The core innovation of InternVL3 lies in its native multimodal pre-training strategy. Rather than first training a text-only LLM and then adapting it for visual inputs, InternVL3 learns from both text corpora and multimodal datasets simultaneously during pre-training. This approach enables the model to develop linguistic and visual capabilities in tandem, creating a more seamlessly integrated multimodal architecture.

The pre-training process uses a multimodal autoregressive formulation where visual tokens serve as conditioning context for text prediction. While gradients naturally propagate through all modalities, the loss computation focuses exclusively on text tokens. This training approach helps the model embed visual information in ways that benefit downstream language tasks.

InternVL3 also incorporates advanced position encoding strategies like Variable Visual Position Encoding (V2PE), which assigns different position increments to textual and visual tokens. This innovation helps accommodate longer multimodal contexts without excessively extending the position window.

Architecture and Model Variants

InternVL3 follows the "ViT-MLP-LLM" architecture paradigm used in previous models but introduces several refinements.

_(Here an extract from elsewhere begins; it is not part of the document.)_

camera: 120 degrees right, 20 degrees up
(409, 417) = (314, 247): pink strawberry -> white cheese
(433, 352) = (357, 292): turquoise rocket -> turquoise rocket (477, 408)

The model consists of a vision encoder (InternViT), a two-layer MLP for alignment, and a language model (primarily from the Qwen2.5 series).

Model Name	#Param	Vision Encoder	Language Model	OpenCompass Academic
InternVL3-1B	0.9B	InternViT-300M-448px-V2.5	Qwen2.5-0.5B	57.4
InternVL3-2B	1.9B	InternViT-300M-448px-V2.5	Qwen2.5-1.5B	63.9
InternVL3-8B	8.1B	InternViT-300M-448px-V2.5	Qwen2.5-7B	73.3
InternVL3-9B	9.2B	InternViT-300M-448px-V2.5	InternLM3-8B	72.4
InternVL3-14B	15.1B	InternViT-300M-448px-V2.5	Qwen2.5-14B	75.5
InternVL3-38B	38.4B	InternViT-6B-448px-V2.5	Qwen2.5-32B	77.3
InternVL3-78B	78.4B	InternViT-6B-448px-V2.5	Qwen2.5-72B	79.5

Pre-trained models used in the InternVL3 series. The OpenCompass scores for the InternVL3 series were obtained through local testing.

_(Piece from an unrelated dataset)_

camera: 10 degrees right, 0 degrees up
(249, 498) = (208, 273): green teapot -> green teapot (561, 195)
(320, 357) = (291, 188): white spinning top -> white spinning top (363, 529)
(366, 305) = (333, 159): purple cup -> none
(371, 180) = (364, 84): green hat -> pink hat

The LLM components are initialized solely from pre-trained base models without employing instruction-tuned variants. For efficiency in processing high-resolution images, InternVL3 incorporates a pixel unshuffle operation, which reduces visual token count to one-fourth of the original value.

Performance of various MLLMs on the OpenCompass multimodal academic leaderboard. InternVL3 demonstrates outstanding capabilities, significantly outperforming both the Qwen2.5-VL series and closed-source models such as Step-1o, GLM-4v-Plus, and GPT-4o. InternVL3-78B remains highly competitive with state-of-the-art Gemini-2.5-Pro.

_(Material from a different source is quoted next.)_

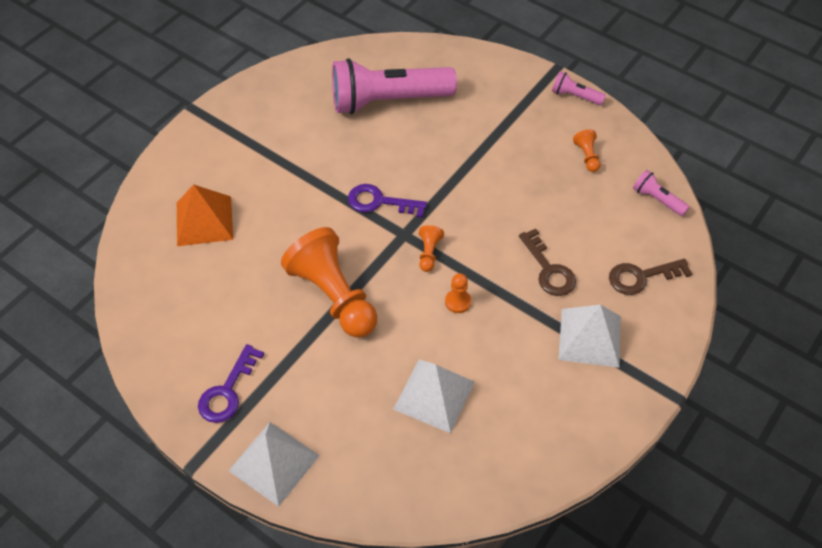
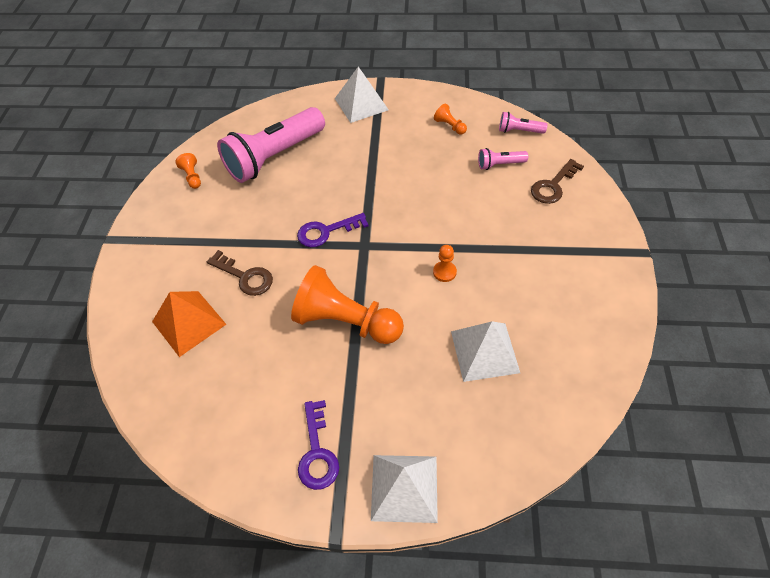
camera: 30 degrees left, 0 degrees up
(429, 253) = (394, 249): orange pawn -> orange pawn (192, 177)
(549, 269) = (489, 214): brown key -> brown key (245, 276)
(575, 96) = (408, 91): pink flashlight -> pink flashlight (499, 164)
(590, 337) = (556, 245): white pyramid -> white pyramid (361, 104)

Advanced Training and Optimization Strategies

InternVL3 employs a comprehensive three-phase training approach:

Native Multimodal Pre-training: The model learns from interleaved multimodal data and text corpora during initial pre-training.
Supervised Fine-Tuning (SFT): Building on pre-training, SFT uses higher-quality and more diverse training data across domains like tool usage, 3D scene understanding, GUI operations, long context tasks, video understanding, scientific diagrams, creative writing, and multimodal reasoning.
Mixed Preference Optimization (MPO): This phase addresses the gap between training (ground-truth token conditioning) and inference (model-predicted token conditioning) by introducing supervision from both positive and negative samples.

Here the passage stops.